Hoy contraemos un nuevo compromiso de cumplir las promesas de nuestra nación por medio de la civilidad, el valor, la compasión y el carácter.

Lo mejor de Estados Unidos es una conjunción del compromiso con los principios y la preocupación por la civilidad. Una sociedad civil nos exige a cada uno de nosotros la buena voluntad y el respeto, trato justo y capacidad de perdonar.

Parece que algunos consideran que nuestra política puede permitirse ser trivial dado que, en una epoca de paz, lo que está en juego en nuestros debates parece pequeño. Pero para Estados Unidos los riesgos nunca son pequeños. Si nuestro país no lidera la causa de la libertad, la causa de la libertad no será liderada. Si no volvemos el corazón de los niños hacia el conocimiento y el carácter, perderemos sus dotes y minaremos su idealismo. Si permitimos que nuestra economía se desoriente y decline, los vulnerables serán quienes sufrirán más.

Tenemos que cumplir con el llamado que todos compartimos. La civilidad no es una táctica o un sentimiento. Es la elección entre la confianza y el cinismo, entre la comunidad y el caos. Y este compromiso, si lo mantenemos, es una manera de compartir logros.

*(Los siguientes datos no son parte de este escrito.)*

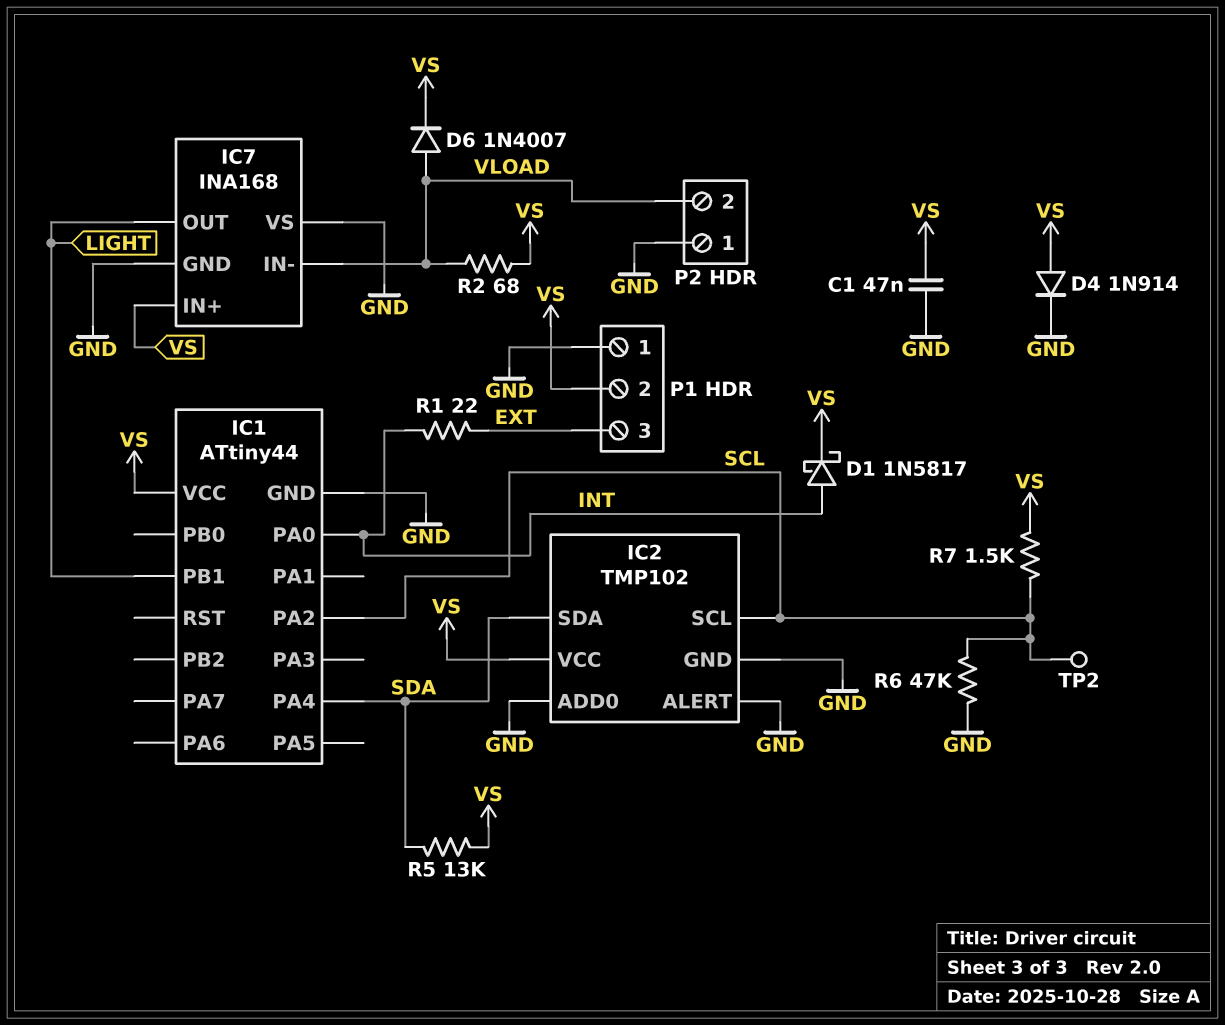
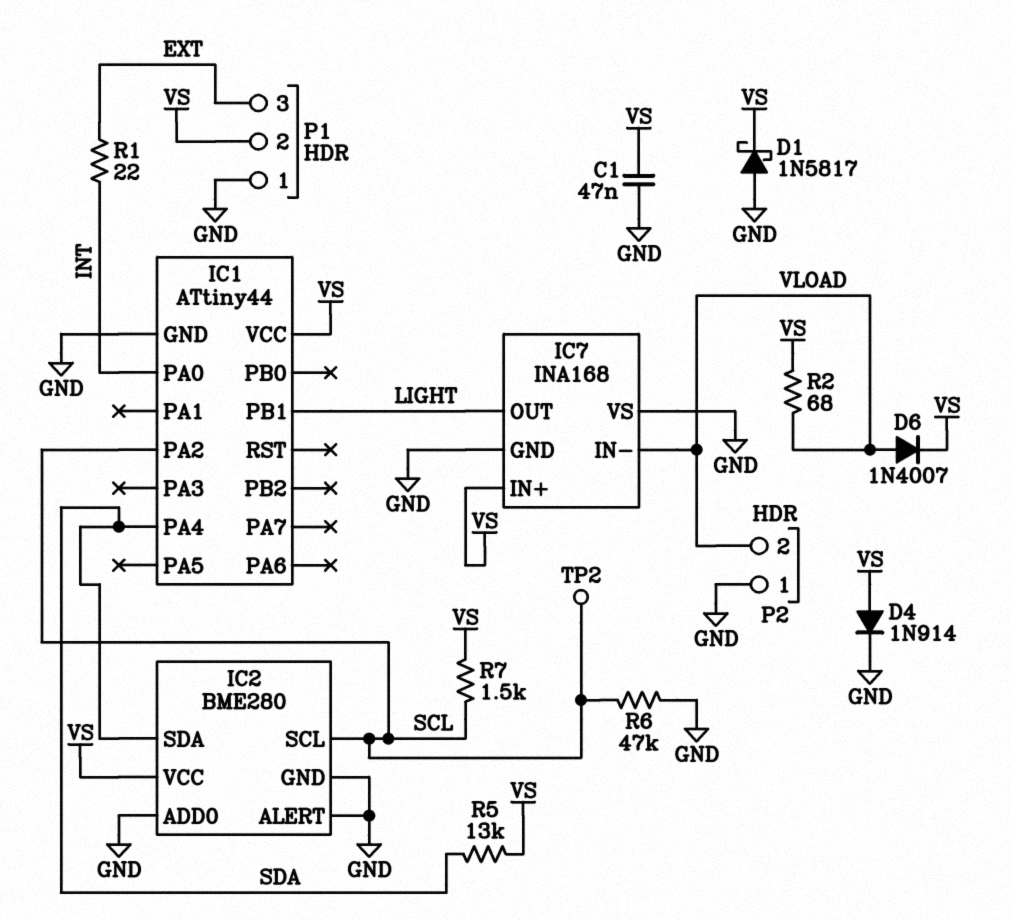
D1: schottky 1N5817 (A INT, K VS) -> schottky 1N5817 (A GND, K VS)
IC2: TMP102 -> BME280

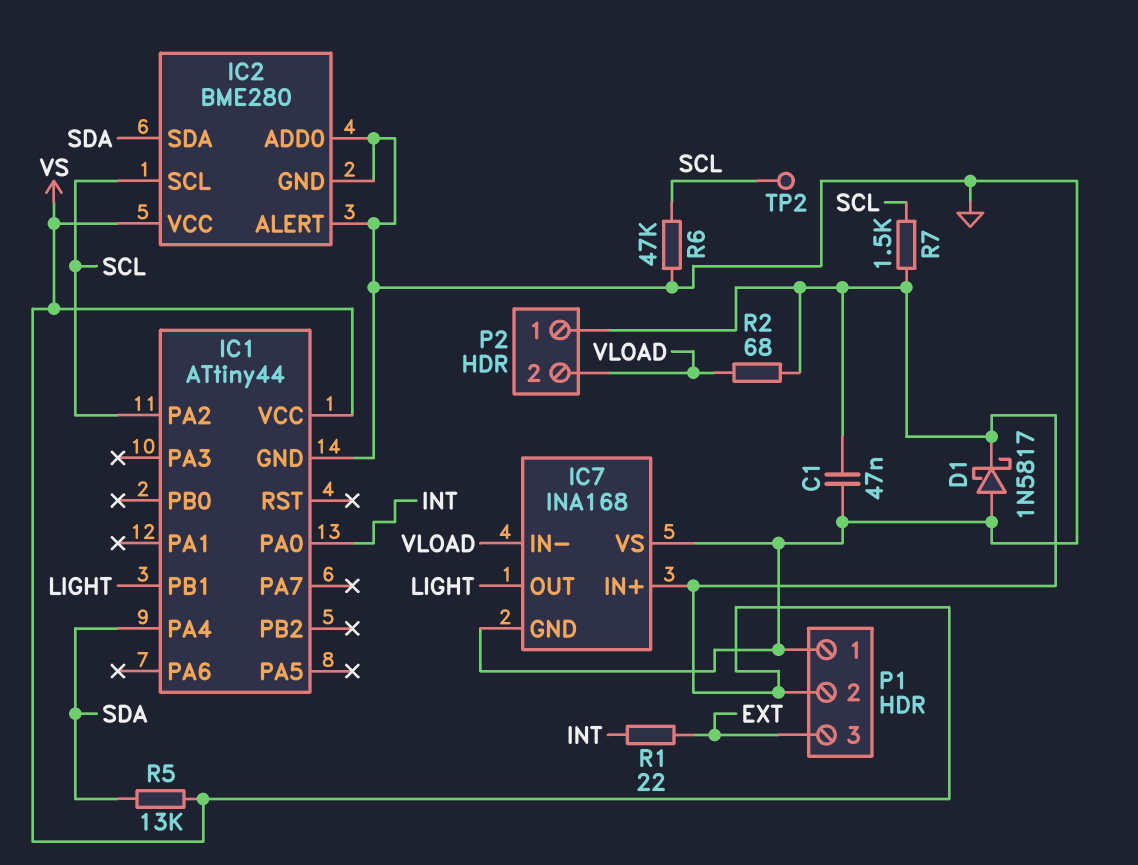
D4: diode 1N914 (A VS, K GND) -> none
D6: diode 1N4007 (A VLOAD, K VS) -> none
P2 pin 1: GND -> VS

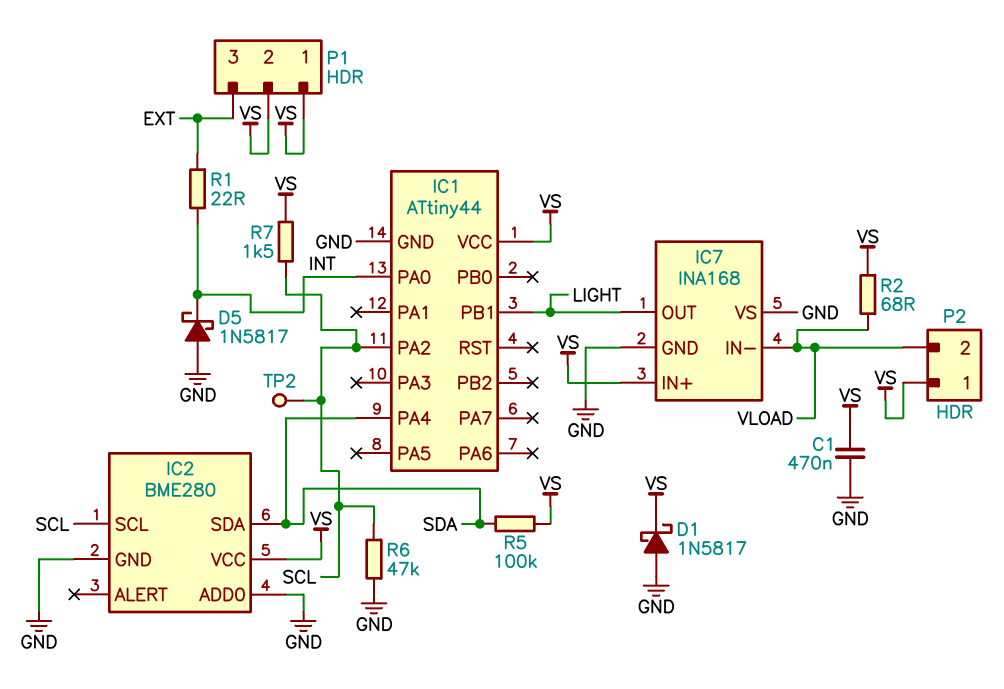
C1: 47nF (GND, VS) -> 470nF (GND, VS)
D5: none -> schottky 1N5817 (A GND, K INT)
IC2 pin ALERT: GND -> none
P1 pin 1: GND -> VS
R5: 13k (SDA, VS) -> 100k (SDA, VS)

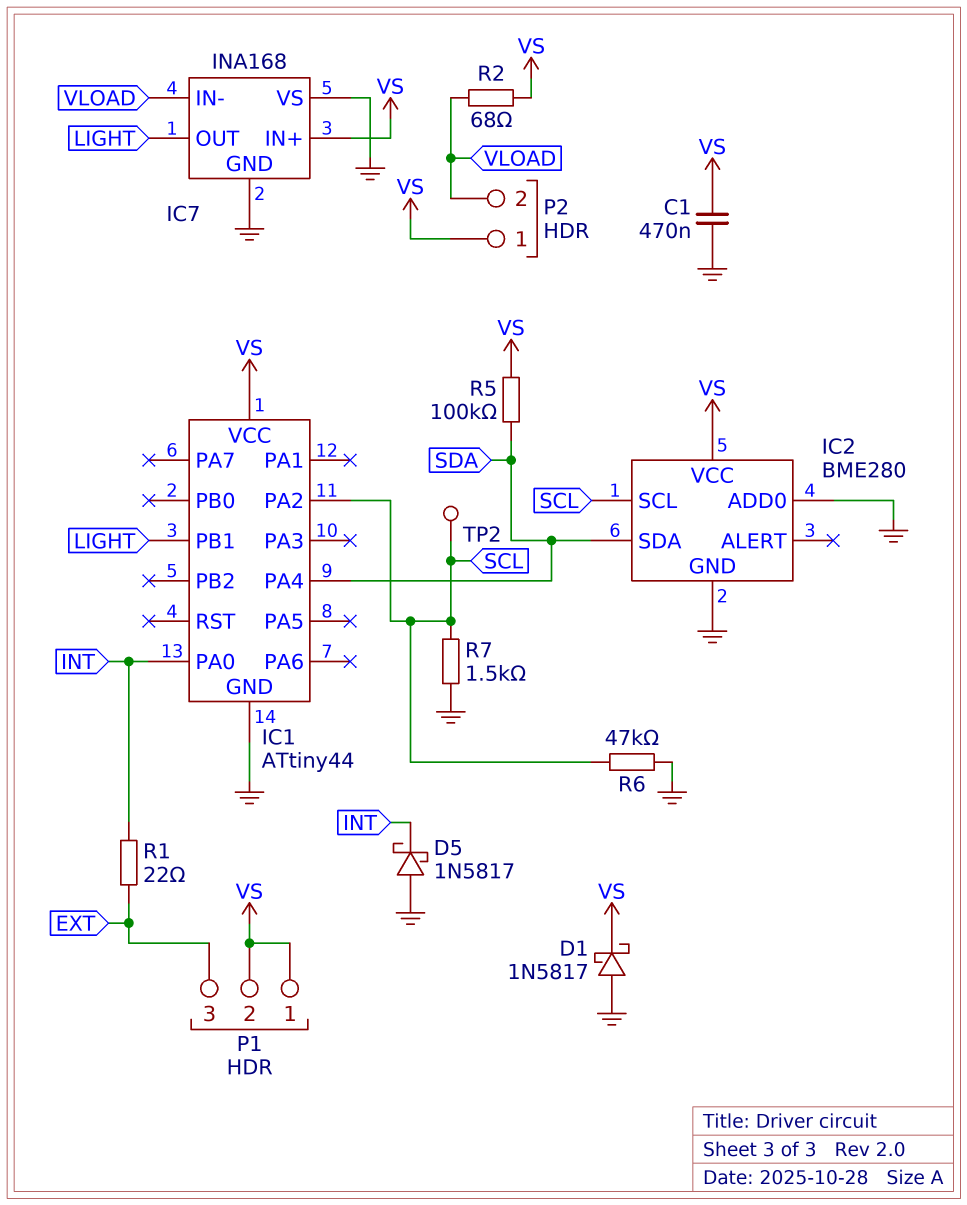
R7: 1.5k (SCL, VS) -> 1.5k (GND, SCL)

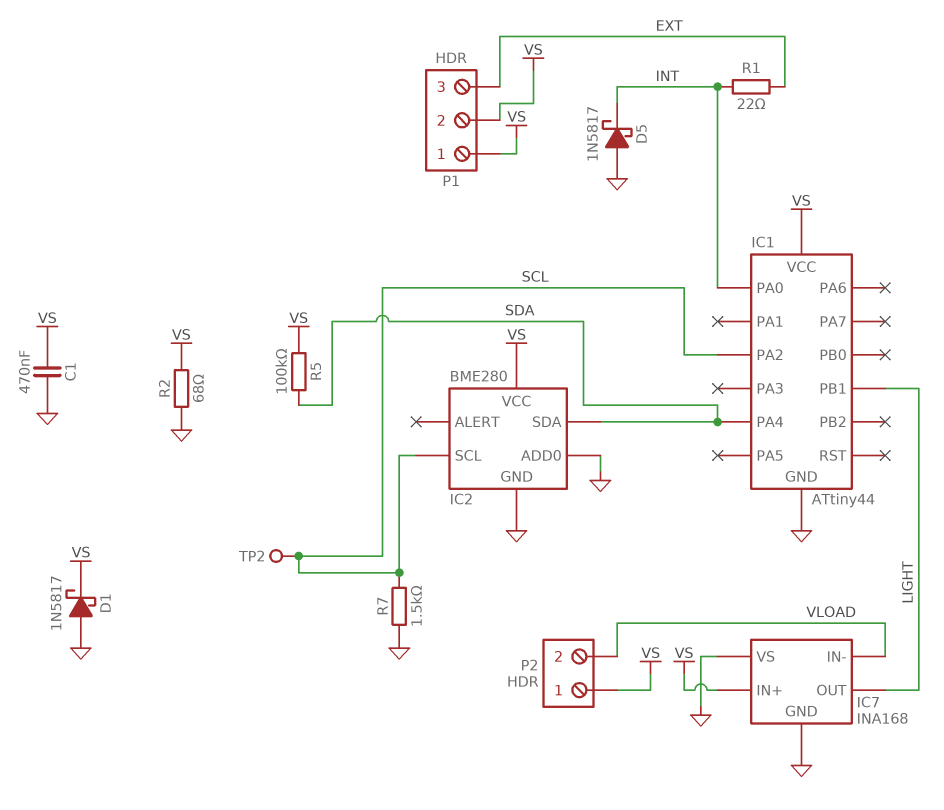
R2: 68 (VLOAD, VS) -> 68 (GND, VS)
R6: 47k (GND, SCL) -> none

Lo mejor de Estados Unidos también es valiente. Nuestra valentía nacional ha sido evidente en las épocas de depresión y guerra, cuando la defensa frente a los peligros comunes definió nuestro bien común. Ahora debemos decidir si el ejemplo de nuestros padres y madres nos inspirará o nos condenará. Debemos demostrar valentía en una época afortunada, enfrentando los problemas en lugar de pasarlos a las generaciones futuras.

Juntos recuperaremos las escuelas estadounidenses, antes de que la ignorancia y la apatía cobren más vidas jóvenes.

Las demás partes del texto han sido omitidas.